Writing Style

“One book you should read is the non-political “Impossible Owls,” a book of essays. It is great writing.”

This was a comment on the latest post of a blog I’ve been following for a while. I’m always drawn to “great writing”. Thus I discovered Brian Phillips, a “gonzo journalist”. You can see an extract from Impossible Owls here, and a definition of gonzo journalism here. His tale of tigers in India is vivid and springy. But my expectations had gone sky-high after reading an Amazon review:

Brian Phillips barely believes anything. He writes about tigers and … … …  Phillips can hardly begin to believe what he’s seeing. He takes himself to the farthest places (…) to interact with people and things on the most distant edge of certainty. Lost there, he reports back his findings.

Phillips drives himself into the space where things are so real, so undeniable (…), there’s a reasonable chance they’re not actually happening. He pushes and pushes on this doubt via prose and wit and punctuation so staggeringly beautiful, conclusions on reported events become irrelevant.

Sounds like Todd McEwen, I thought. Which is to say the kind of writing I newly aspire to.

So why did I not even finish the piece on tigers? Because it is journalism. It quite properly and faithfully reports on the surface of things. Stopping short of art.

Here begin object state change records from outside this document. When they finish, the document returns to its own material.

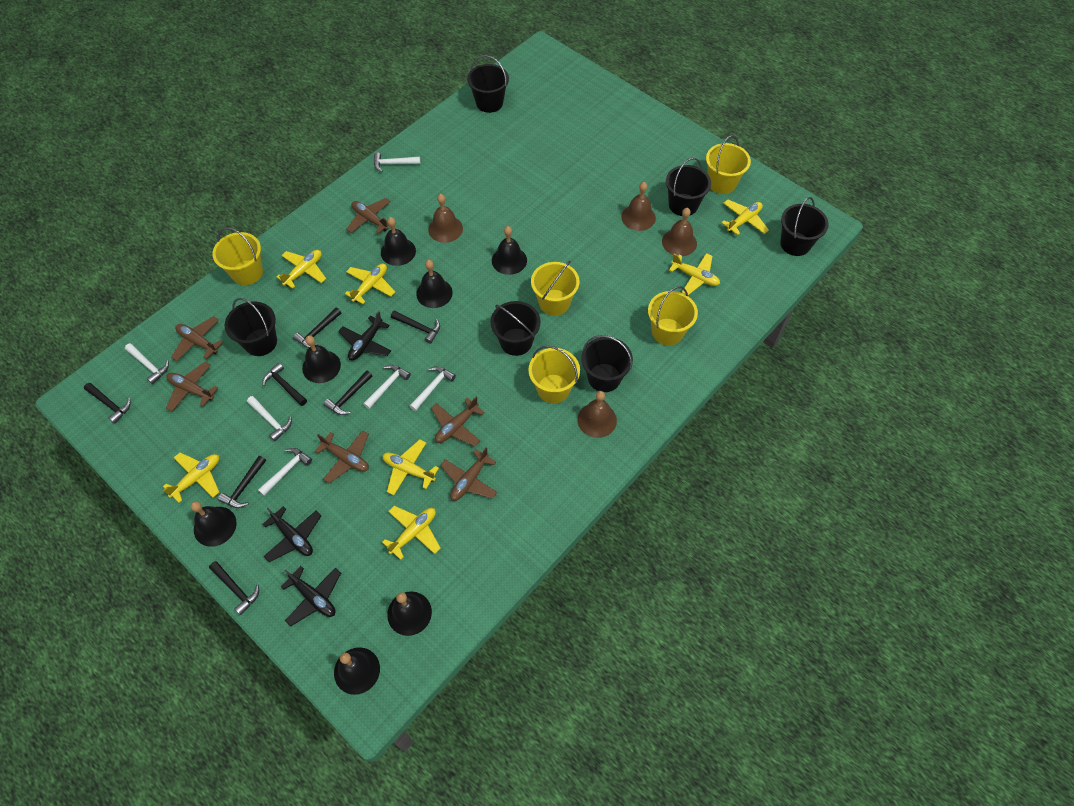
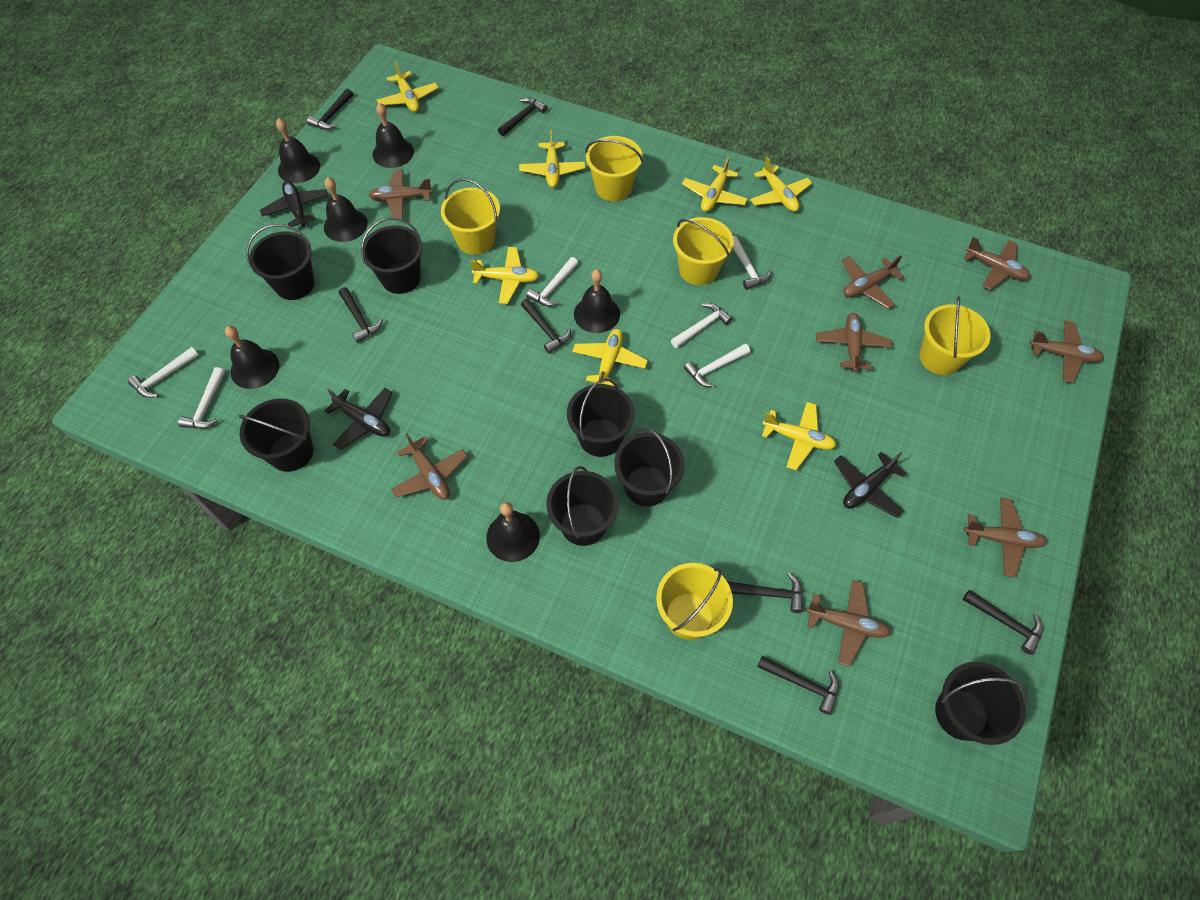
black bell: 7 -> 6
black bucket: 6 -> 7
brown bell: 4 -> 0
brown plane: 6 -> 8

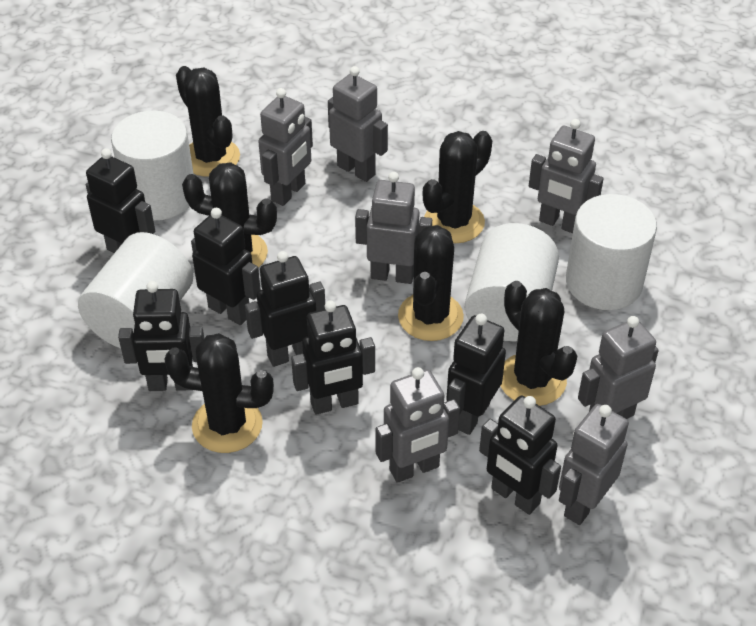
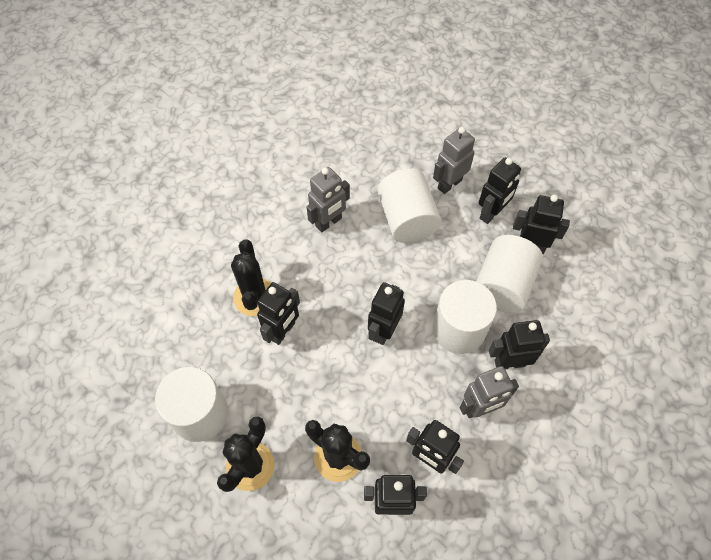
black cactus: 6 -> 3
grey robot: 7 -> 3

What then do I mean by art?

To attend to the soul of things ignoring a distinction between subjective & objective. Knowing the distinction can be made, but ignoring it—while conducting a tender love-affair with the medium: the pencil, the pastel, the home-cooked dish; the words of the language, arranged; living one’s daily life within the constraints one’s given. Also a conjunction of two bodies and souls, whether in love or not.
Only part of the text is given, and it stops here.